Record excerpts.
>>>
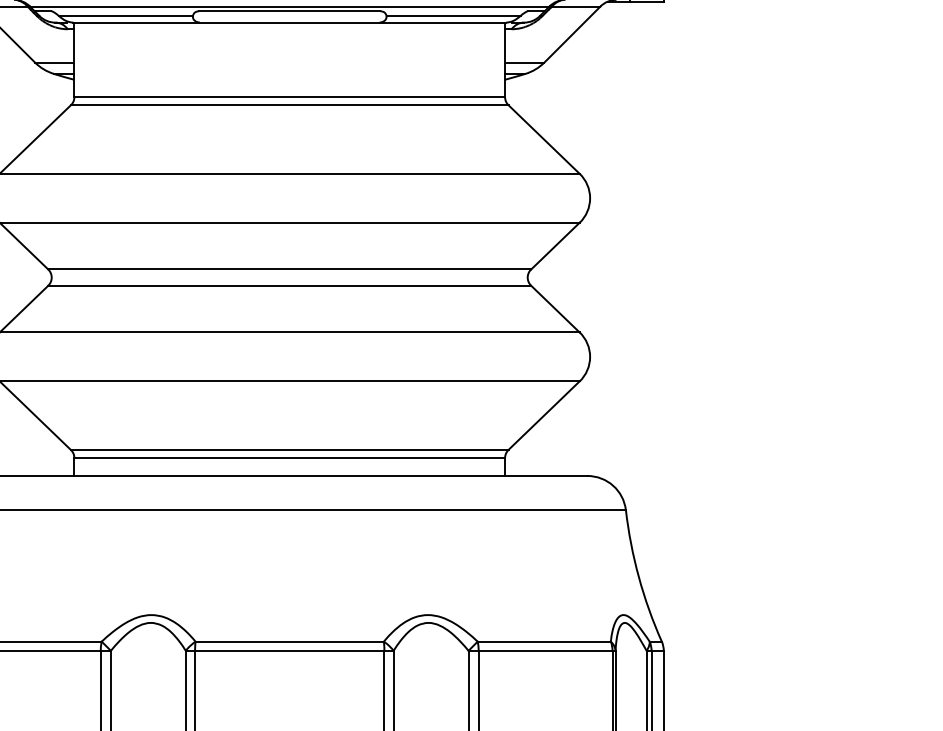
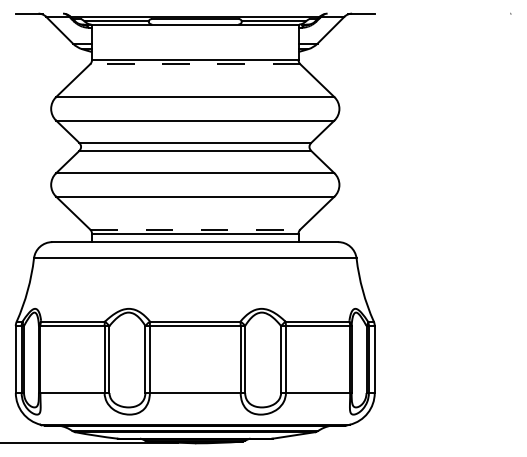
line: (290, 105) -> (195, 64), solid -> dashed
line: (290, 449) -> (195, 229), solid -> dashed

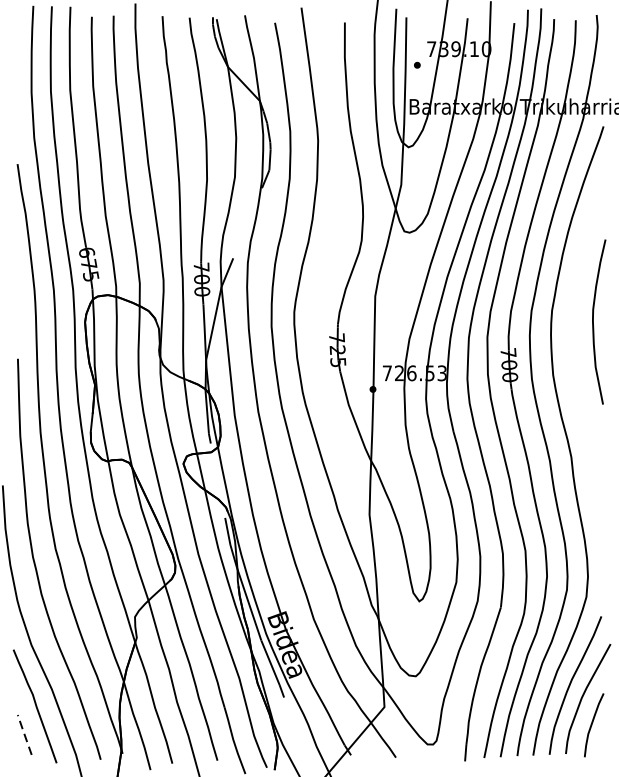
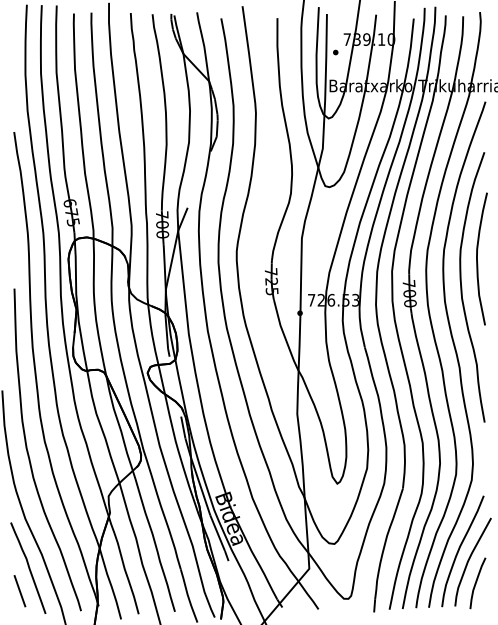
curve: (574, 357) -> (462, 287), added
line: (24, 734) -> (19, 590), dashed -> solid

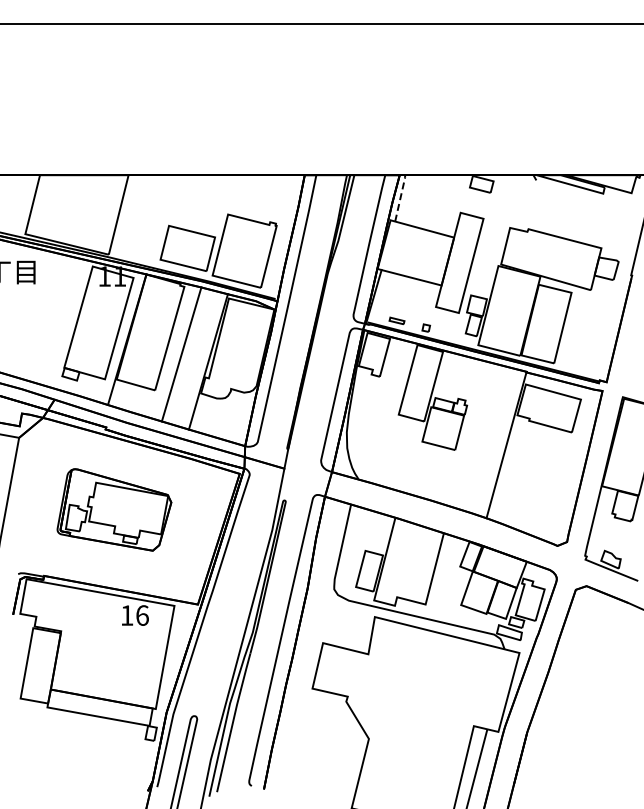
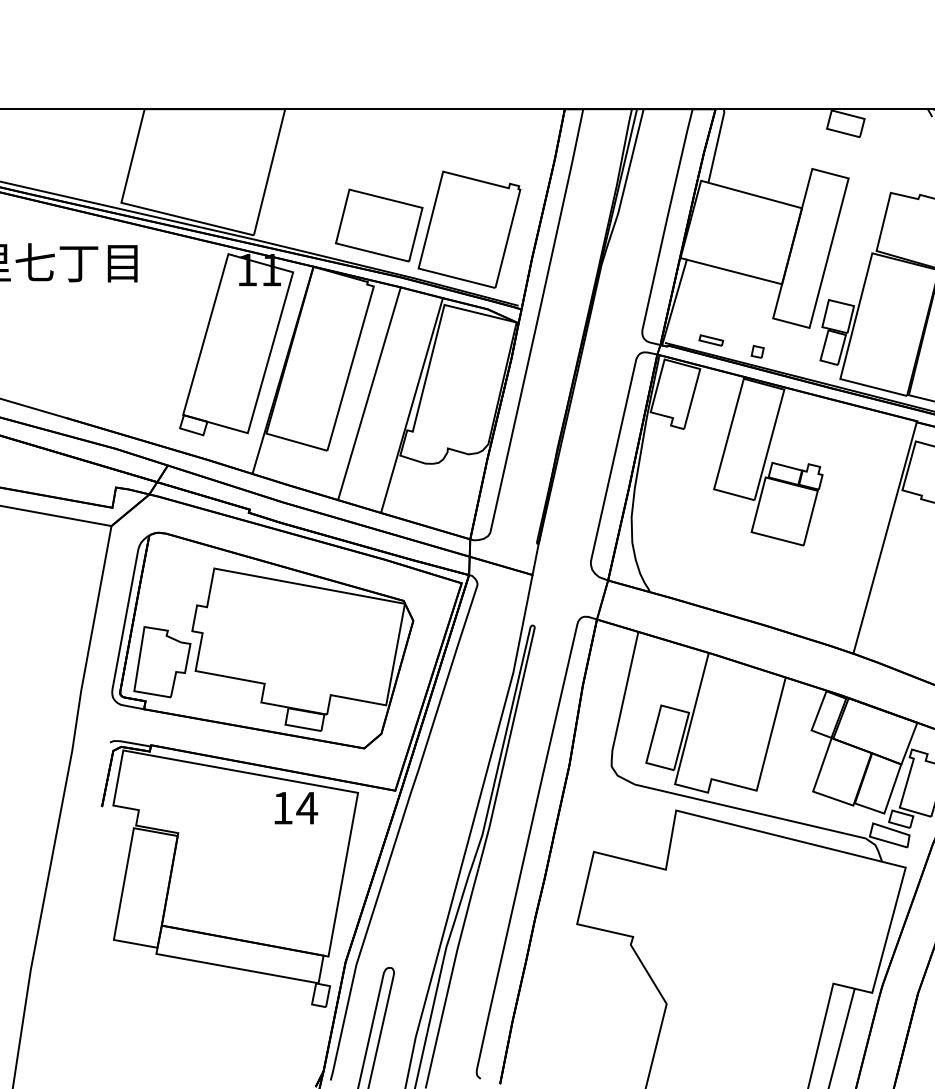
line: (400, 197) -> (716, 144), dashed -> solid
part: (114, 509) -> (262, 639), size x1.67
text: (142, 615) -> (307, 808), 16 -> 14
<<<
What to work on.
Copy out all lines of the listing where the word "dashed" appears.

Output for this task.
line: (290, 105) -> (195, 64), solid -> dashed
line: (290, 449) -> (195, 229), solid -> dashed
line: (24, 734) -> (19, 590), dashed -> solid
line: (400, 197) -> (716, 144), dashed -> solid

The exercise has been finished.